Verb: hoodwink
Pronunciation: (hûd,wingk)
Hoodwink meaning:
- Influence by slyness
- Conceal one’s true motives from especially by elaborately feigning good intentions so as to gain an end
Synonyms: juggle, beguile, delude, bamboozle, enamor
Derived forms: hoodwinks, hoodwinking, hoodwinked
Quotations: Reese Witherspoon – It’s fun to do a comedy and hook people in and then hoodwink them into watching a serious movie, I like to lead in with the comedy and then hit them over the head with a drama.
Edward Goldman – I don’t want the city to be able to hoodwink people and blatantly get money they are not entitled too.
Stewart Alsop – Microsoft is a bully. Microsoft is trying to hoodwink nontechnical people.
Gene Sperling – I believe the administration may have been successful in the short term at hoodwinking the public.
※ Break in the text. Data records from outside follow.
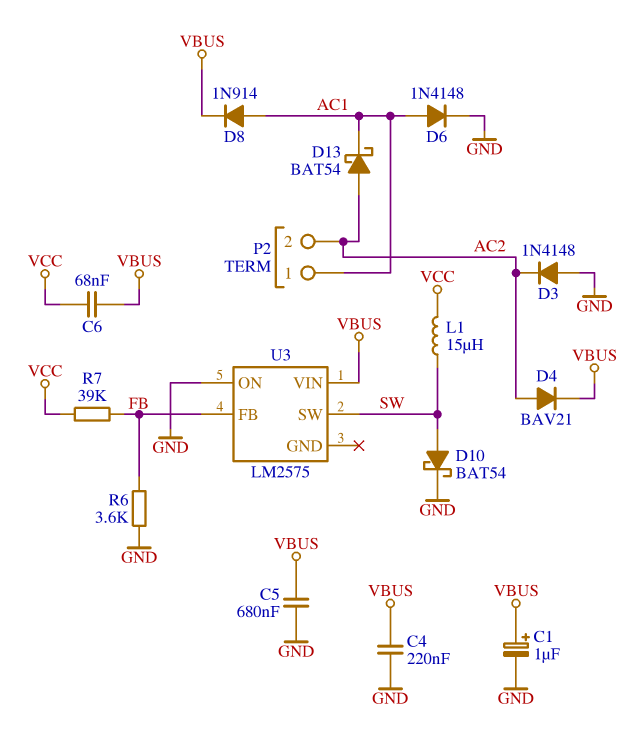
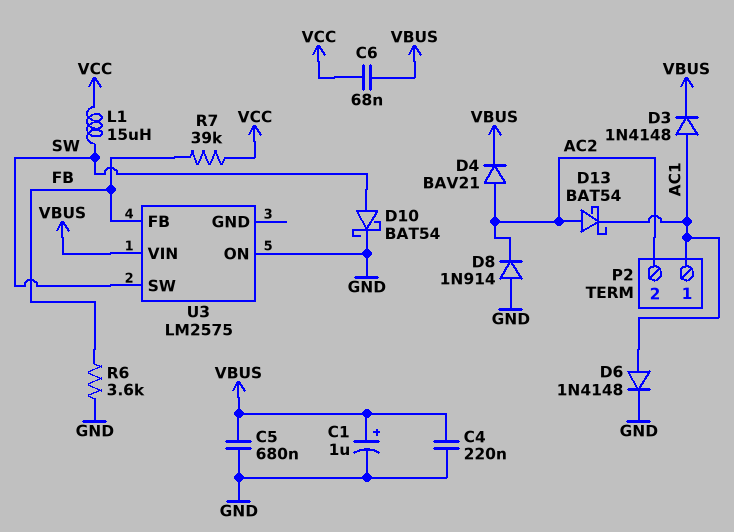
D3: diode 1N4148 (A GND, K AC2) -> diode 1N4148 (A AC1, K VBUS)
D8: diode 1N914 (A AC1, K VBUS) -> diode 1N914 (A GND, K AC2)

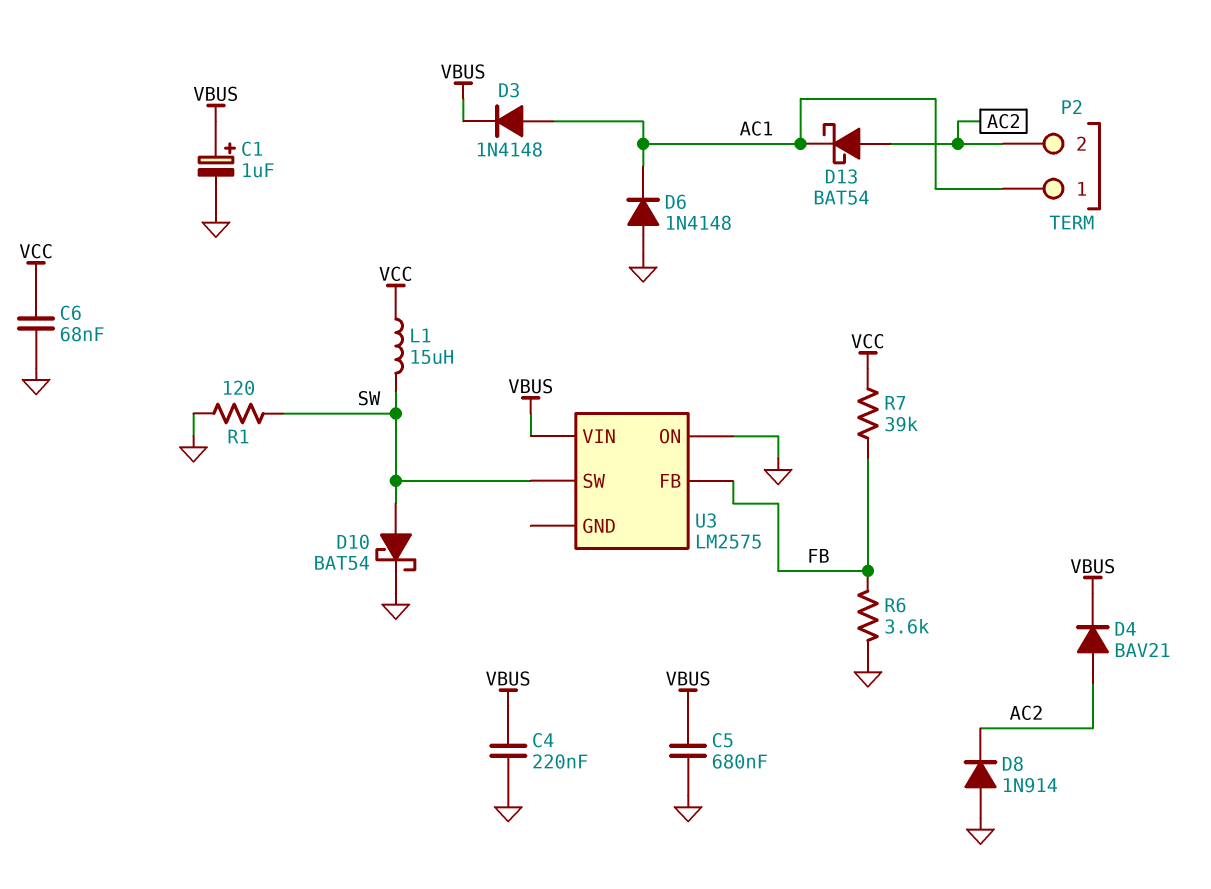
C6: 68nF (VBUS, VCC) -> 68nF (GND, VCC)
D6: diode 1N4148 (A AC1, K GND) -> diode 1N4148 (A GND, K AC1)
R1: none -> 120 (GND, SW)

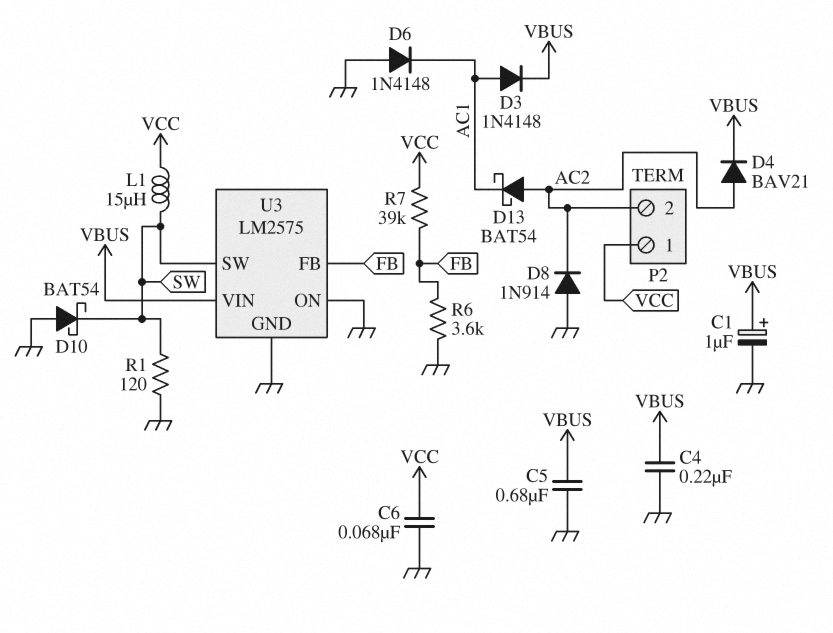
D10: schottky BAT54 (A SW, K GND) -> schottky BAT54 (A GND, K SW)
P2 pin 1: AC1 -> VCC
U3 pin GND: none -> GND

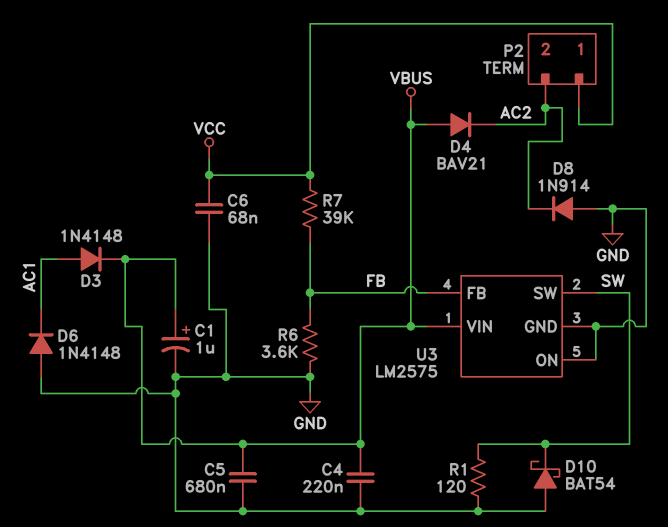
D4: diode BAV21 (A AC2, K VBUS) -> diode BAV21 (A VBUS, K AC2)
D13: schottky BAT54 (A AC2, K AC1) -> none
L1: 15uH (SW, VCC) -> none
John Negroponte – The warning I would like to make to the members of the august council is that the United States and the British were hoodwinked when they were told that the Iraqi people would receive them with flowers and hugs and ululations, and the children and the mothers will rejoice at the coming of the U.S. forces.
Sample sentences:
- We were definitely hoodwinked in this case.
- The trial court has already said it’s a good faith mistake. I think the court of appeals is not going to get involved in this. I think everybody realizes Harris County got hoodwinked as much as the defense did with Park Dietz’s testimony.
- He hoodwinked his professors into thinking that he knew the subject well.
- Johnny was so observant, so clear sighted, that it was impossible to hoodwink him.
- Or you want me to wear the blinkers, the better to hoodwink your own eyes.
- Let’s wait and see if they will be able to hoodwink us again or not. We got to be alert.
- It is used by abolitionists to hoodwink and deceive the conscience.
- You don’t understand that what imposes on common folk would never hoodwink an editor.
- She set herself to think how she might hoodwink him, and in the end she deemed that it would be best for her to go to Ida and array herself in rich attire, in the hope that John might become enamored of her, and wish to embrace her.
- I told him that what I wanted was his cob, and that it was no use his trying to hoodwink me by pretending he was one of my sort, because I knew very well that he was not; at which he shrugged again, and slowly dismounted, after offering me his money, of which I took half.